5.64 Functions with no essential singularities.

We shall now shew that the only one-valued functions which have no singularities, except poles, at any point (including \(\infty\)) are rational functions.

For let \(f(z)\) be such a function; let its singularities in the finite part of the plane be at the points \(c_1,\,\)\(c_2, \cdots, \,c_k\);[6] and let the principal part (§5.61) of its expansion at the pole \(c_r\) be \[\frac{\alpha_{r,1}}{z-c_r}+\frac{\alpha_{r,2}}{(z-c_r)^2}+ \cdots + \frac{\alpha_{r,n_r}}{(z-c_r)^{n_r}}.\]

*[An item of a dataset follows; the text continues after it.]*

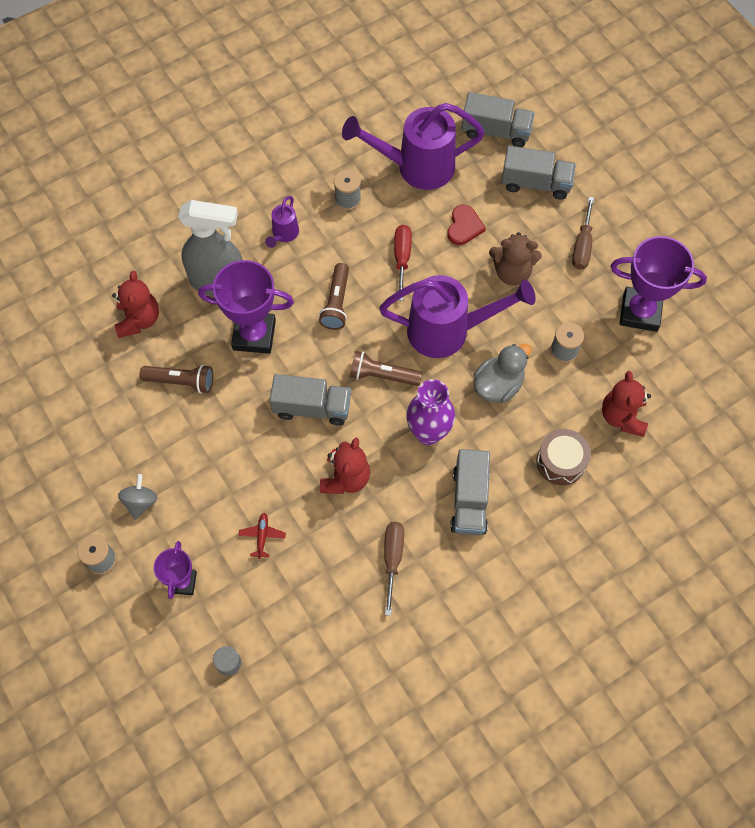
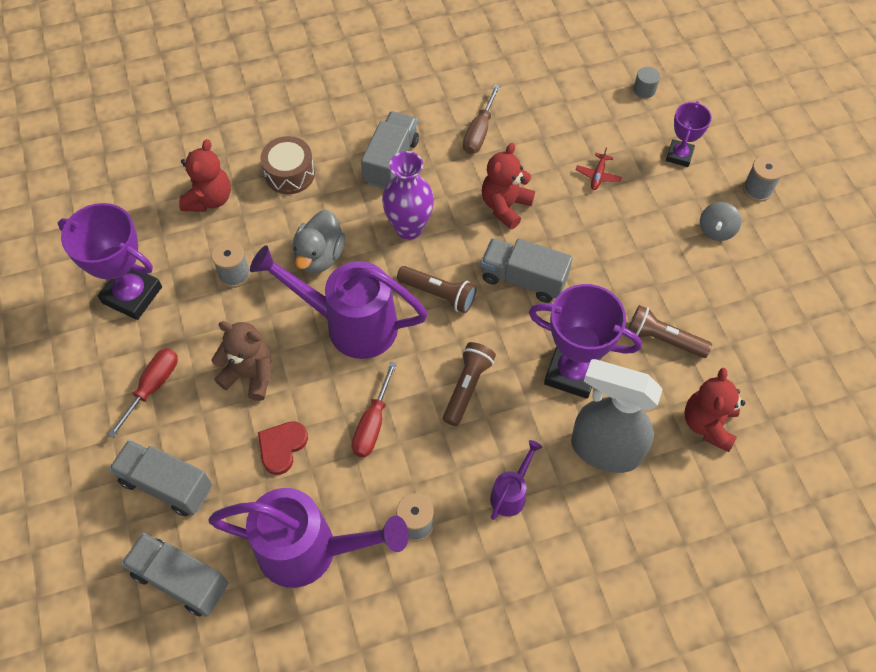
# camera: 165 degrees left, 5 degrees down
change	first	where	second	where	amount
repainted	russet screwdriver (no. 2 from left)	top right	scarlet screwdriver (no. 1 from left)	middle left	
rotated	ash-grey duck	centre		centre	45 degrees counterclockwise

Let the principal part of its expansion at the pole at infinity be \[\alpha_1 z+ \alpha_2 z^2 + \cdots + \alpha_n z^n;\] if there is not a pole at infinity, then all the coefficients in this expansion will be zero.

Now the function \[f(z)-\sum_{r=1}^k \left\{\frac{\alpha_{r,1}}{z-c_r}+\frac{\alpha_{r,2}}{(z-c_r)^2}+ \cdots + \frac{\alpha_{r,n_r}}{(z-c_r)^{n_r}}\right\}-\alpha_1 z- \alpha_2 z^2 - \cdots - \alpha_n z^n\]

has clearly no singularities at the points \(c_1,\,\)\(c_2, \cdots, \,c_k\), or at infinity; it is therefore analytic everywhere and is bounded as \(\left|\,z \, \right| \rightarrow \infty\), and so, by Liouville’s Theorem, is a constant; that is, \[f(z)=C+\alpha_1 z+ \alpha_2 z^2 + \cdots + \alpha_n z^n+\sum_{r=1}^k \left\{\frac{\alpha_{r,1}}{z-c_r}+\frac{\alpha_{r,2}}{(z-c_r)^2}+ \cdots + \frac{\alpha_{r,n_r}}{(z-c_r)^{n_r}}\right\},\] where \(C\) is constant; \(f(z)\) is therefore a rational function, and the theorem is established.

It is evident from Liouville’s theorem (combined with §3.61 corollary (ii)) that a function which is analytic everywhere (including \(\infty\)) is merely a constant. Functions which are analytic everywhere except at \(\infty\) are of considerable importance; they are known as integral functions.[7] Examples of such functions are \(e^z\), \(\sin z\), \(e^{ e^{\large {z}}}\). From §5.4 it is apparent that there is no finite radius of convergence of a Taylor’s series which represents an integral function; and from the result of this section it is evident that all integral functions (except mere polynomials) have essential singularities at \(\infty\).